Under Article III, Section 2, "The Judicial Power shall extend to all Cases, in Law and Equity, arising under this Constitution, the Laws of the United States, and Treaties made, or which shall be made, under their Authority;...." The exercise of judicial power to decide a case necessarily involves determining what law applies to the circumstances and interpreting the law in the context of the facts of the case. And, as Chief Justice John Marshall wrote in the decision in Marbury v. Madison:
....It is emphatically the province and duty of the Judicial Department [the judicial branch] to say what the law is. Those who apply the rule to particular cases must, of necessity, expound and interpret that rule.

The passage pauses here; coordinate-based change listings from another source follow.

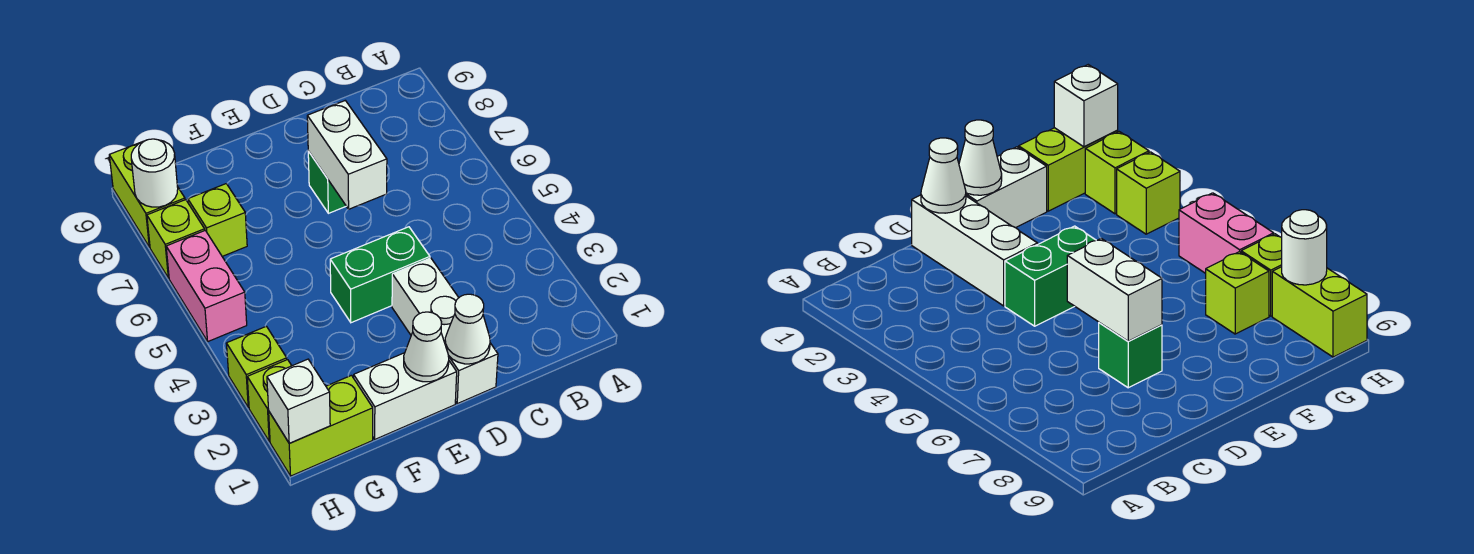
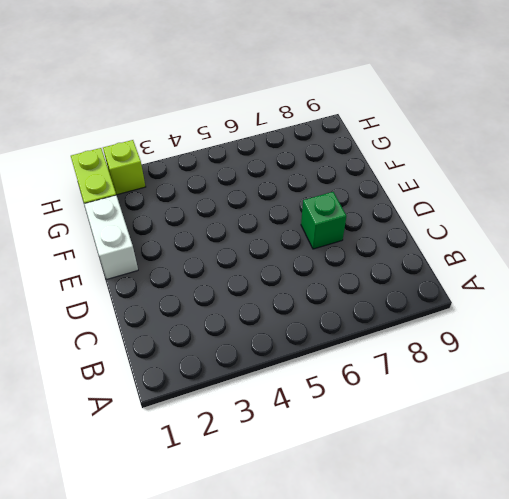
none -> white brick D1:D3 level 1
none -> green brick D4:E4 level 1
none -> lime brick G7 level 1

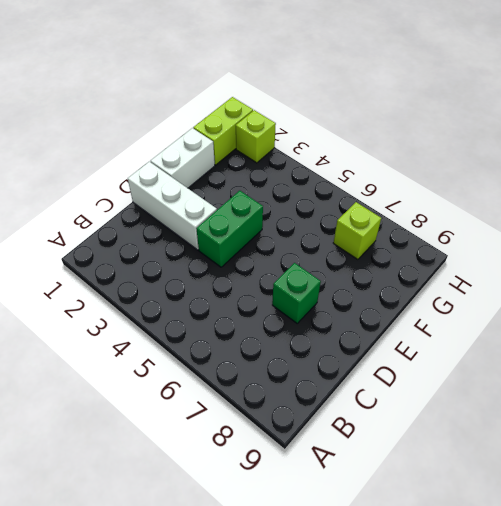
none -> lime brick H3 level 1
none -> pink brick H5:H6 level 1
none -> lime brick H7 level 1

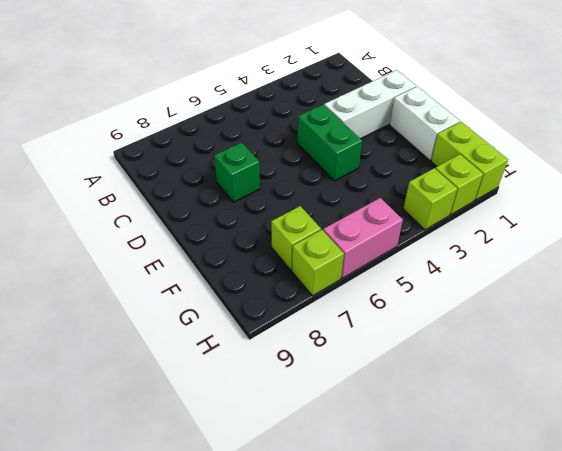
none -> lime brick H8:H9 level 1
none -> white cone D1 level 2
none -> white brick D6:D7 level 2

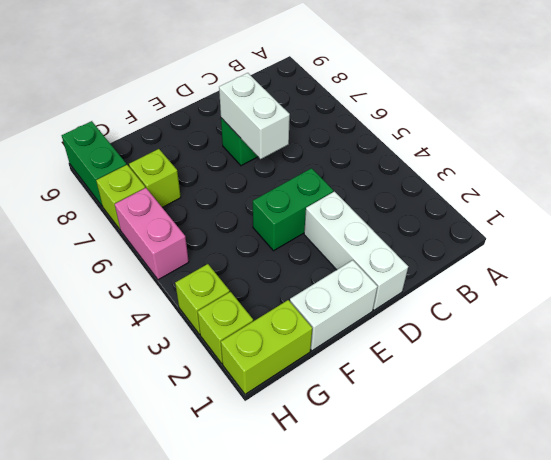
green brick H8:H9 level 1 -> lime brick H8:H9 level 1
none -> white cone D1 level 2
none -> white cone E1 level 2
none -> white brick H1 level 2

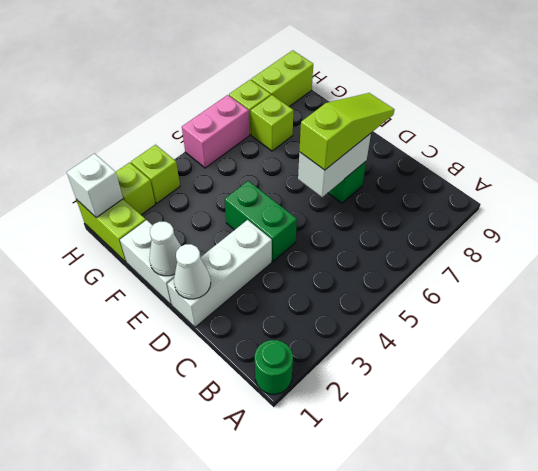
green round brick A1 level 1 -> none
lime slope D6:D8 level 3 top 6 -> none
none -> white round brick H8 level 2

If two laws conflict with each other, the Courts must decide on the operation of each.

So, if a law [e.g., a statute or treaty] be in opposition to the Constitution, if both the law and the Constitution apply to a particular case, so that the Court must either decide that case conformably to the law, disregarding the Constitution, or conformably to the Constitution, disregarding the law, the Court must determine which of these conflicting rules governs the case. This is of the very essence of judicial duty. If, then, the Courts are to regard the Constitution, and the Constitution is superior to any ordinary act of the Legislature, the Constitution, and not such ordinary act, must govern the case to which they both apply.....

Note also that many of the Founding Fathers (the delegates to the Constitutional Convention who signed the Constitution) were lawyers. They were familiar with English Common Law (the basis of out legal system) and that for a long time it had been customary for the courts, under the Common Law, to consider the validity of such matters as the Acts of Parliament and the actions of the Crown under the rather amorphous collection of statutes, court judgments, treaties, etc., that became understood in the Common Law to be the English Constitution. And thus there was Common Law precedent, as no doubt understood by the Founding Fathers, for the invalidation of a law as unconstitutional being within the scope of the exercise of judicial power. (And English cases continued to be cites by courts of the United States for many years after Independence.)

And while John Marshall may not have been a Founding Father, he wasn't at the Constitutional Convention, he should at least be entitled to be considered a founding uncle. He was a delegate to the Virginia Convention that would ratify or reject the Constitution and, together with James Madison and Edmund Randolf, led the fight for ratification.
 
I'm aware of what the rest of Art.III says. But the matter of determing constituional validity is nowhere in the Const., including by implication. There was no consensus on the subject, so the F.F.'s left it to be worked out later. Some thouht Congress should do it, some thought the Pres. should do it, some thought SCOTUS should do it, and some thought all 3 branches should share the power.

The Court in Marbury claimed the power for itself and no one challenged it, then or later. The Marbury decision was a political decision rendered by a Justice who was a Federalist against a President who was a Democratic-Republican. Notice how the decision prattles on and on about things that were not the issue before the Bar? There was no need for such obiter dicta, the case could have been disposed of in 1 sentence; Marbury was entitled to his judgship, but he brought the case to the wrong court.
 
belercous said:
...The Court in Marbury claimed the power for itself and no one challenged it, then or later. The Marbury decision was a political decision rendered by a Justice who was a Federalist against a President who was a Democratic-Republican. ...
Of perhaps it was not challenged because it was a proper decision consistent with the concept of checks and balances and Common Law tradition.